Data Engineering Weekly - Brought to You by RudderStack - the Customer Data Platform for Developers
RudderStack provides data pipelines that make it easy to collect data from every application, website, and SaaS platform, then activate it in your warehouse and business tools.
Benn Stancil: The Third Rail
Benn Stancil writes an insightful view on the analyst role in an organization, the importance of analyst as a business decision support system, how the engineering skills overshadow the analyst function, and the lack of practical training brings the gap in the industry.
Bessemer Venture Partners: Roadmap - Data Infrastructure
Bessemer Ventures writes the guideline for its investment strategy for the data infrastructure. The blog has a comprehensive overview of the data infrastructure trends, the adoption of the cloud, and the future direction.
ValidIO: dbt and the Analytics Engineer — what’s the hype about?
The rise of the modern data stack is expanding the scope of analytical engineering. The article narrates how DBT catalyzes the change and discusses the evolution of data warehouses & data lakes.
Zalando: Knowledge Graph Technologies Accelerate and Improve the Data Model Definition for Master Data
The adoption of data lakes pushes master data management to the backseat partly because the "schema-on-write" MDM systems go against the "schema-on-read" design principles. At the same time, the adoption of microservices architecture is prone to yield inconsistent entity states. Zalando writes an exciting blog on how it tackles the MDM challenges with a graph database.
Sponsored - RudderStack: Real-Time Personalization with Redis and RudderStack
Nailing personalization can mean increasing revenue by 15%, but technical challenges keep many companies stuck using basic methods. RudderStack writes a step-by-step guide on designing and implementing a real-time personalization engine using Redis and RudderStack.
Anna Geller: 10 Common Mistakes When Building Analytical Data Models
Data modeling is the most challenging problem in data. The author narrates the most common pitfalls of data modeling, from treating data modeling as the one-of task to blindly following data modeling rules.

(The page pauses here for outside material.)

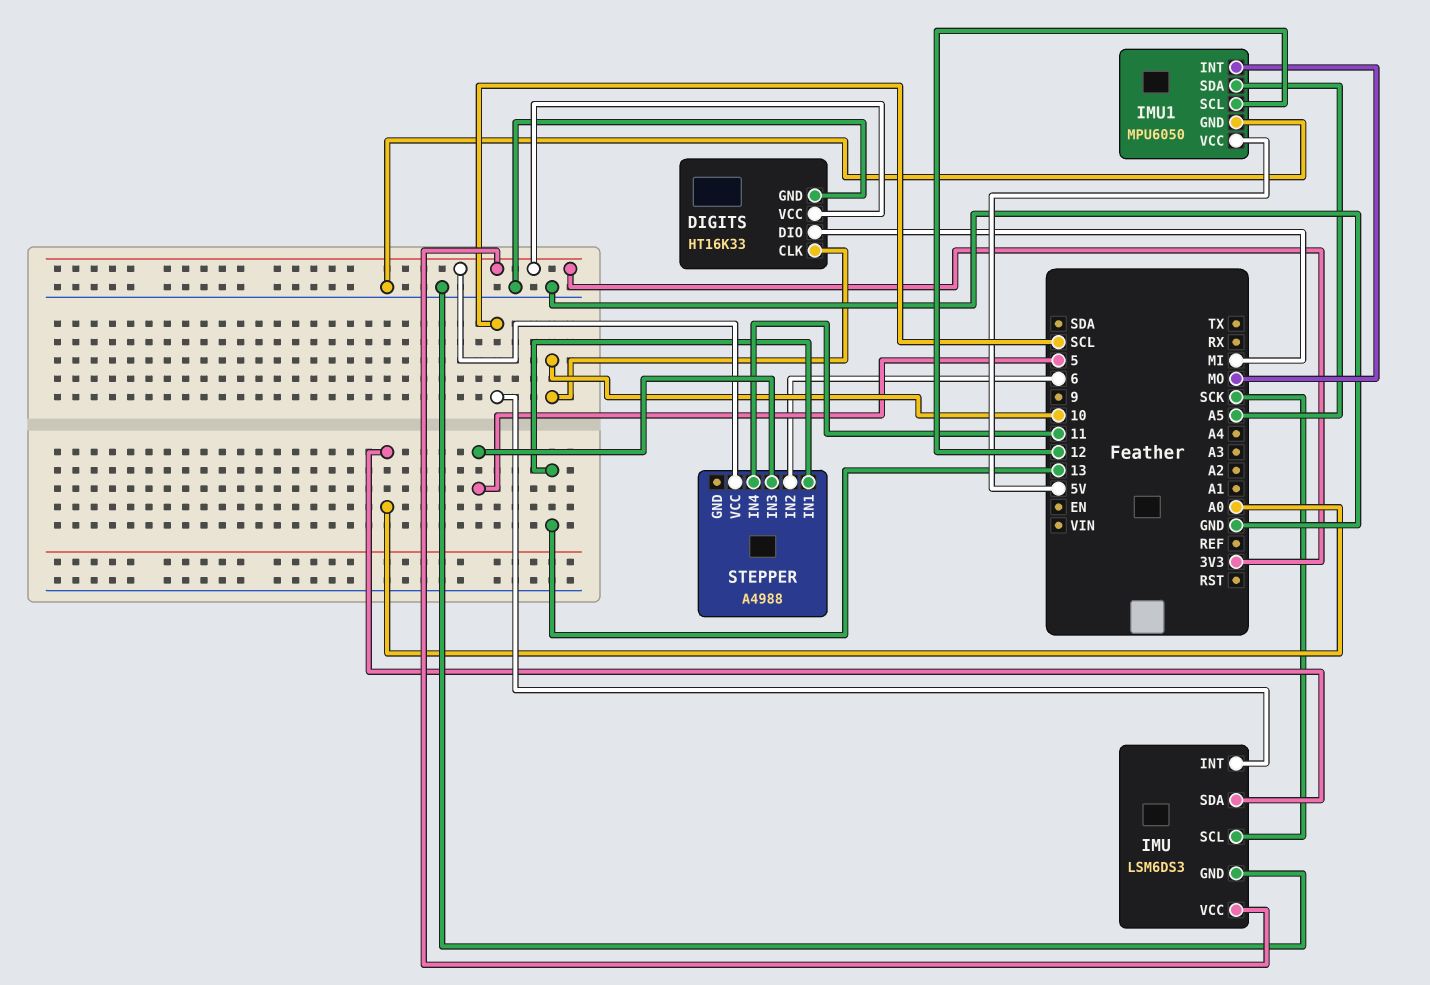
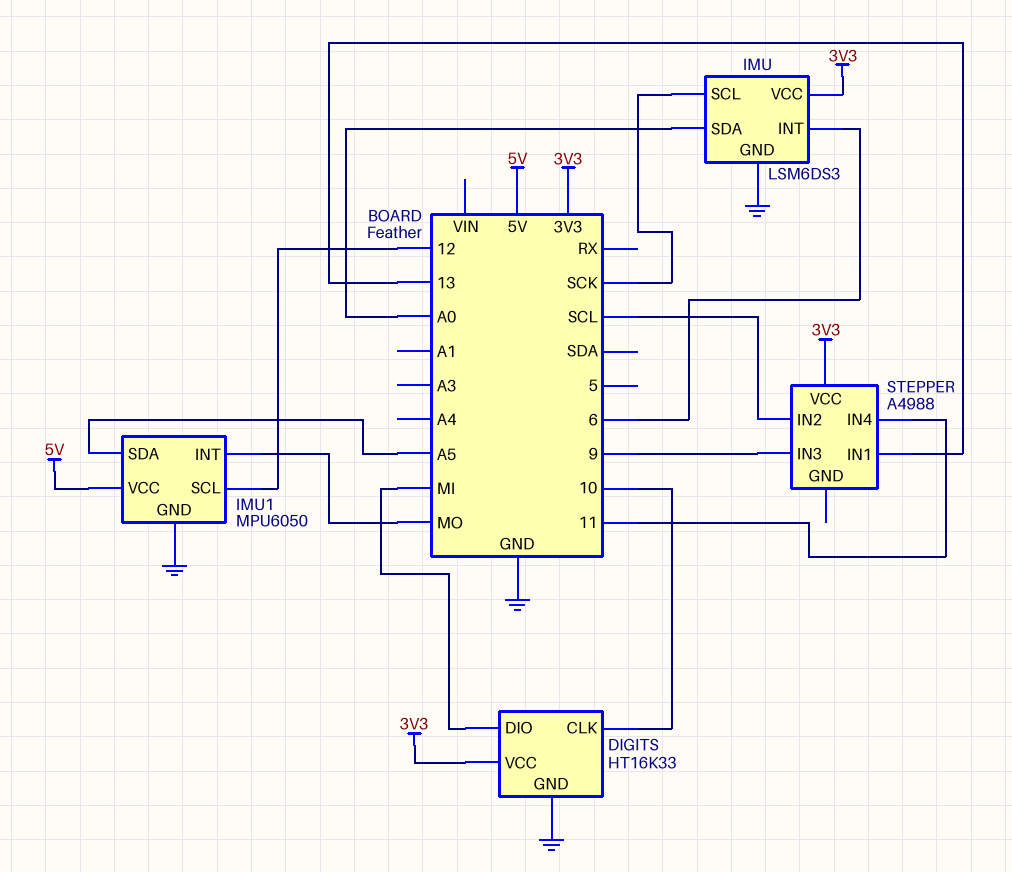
IMU pin INT: SCL -> 6
STEPPER pin IN2: 6 -> SCL
STEPPER pin IN3: 5 -> 9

Zoba: Scaling Zoba to more cities using Airflow
Zoba, the on-demand forecasting and optimization tool for mobility, writes about using Airflow to expand mobility to the newer markets. The workflow optimization to sync bootstrapping and periodic sync using Airflow's TaskFlow API is a good design reference for Airflow.
DevianArt: Change Data Capture at DeviantArt
DevianArt writes about its journey of adopting CDC infrastructure. Often the CDC narrations focusing on the choice of the CDC frameworks. The author did an excellent job focusing on describing the overall complexity of the ecosystem and troubleshooting.
Links are provided for informational purposes and do not imply endorsement. All views expressed in this newsletter are my own and do not represent current, former, or future employers' opinions.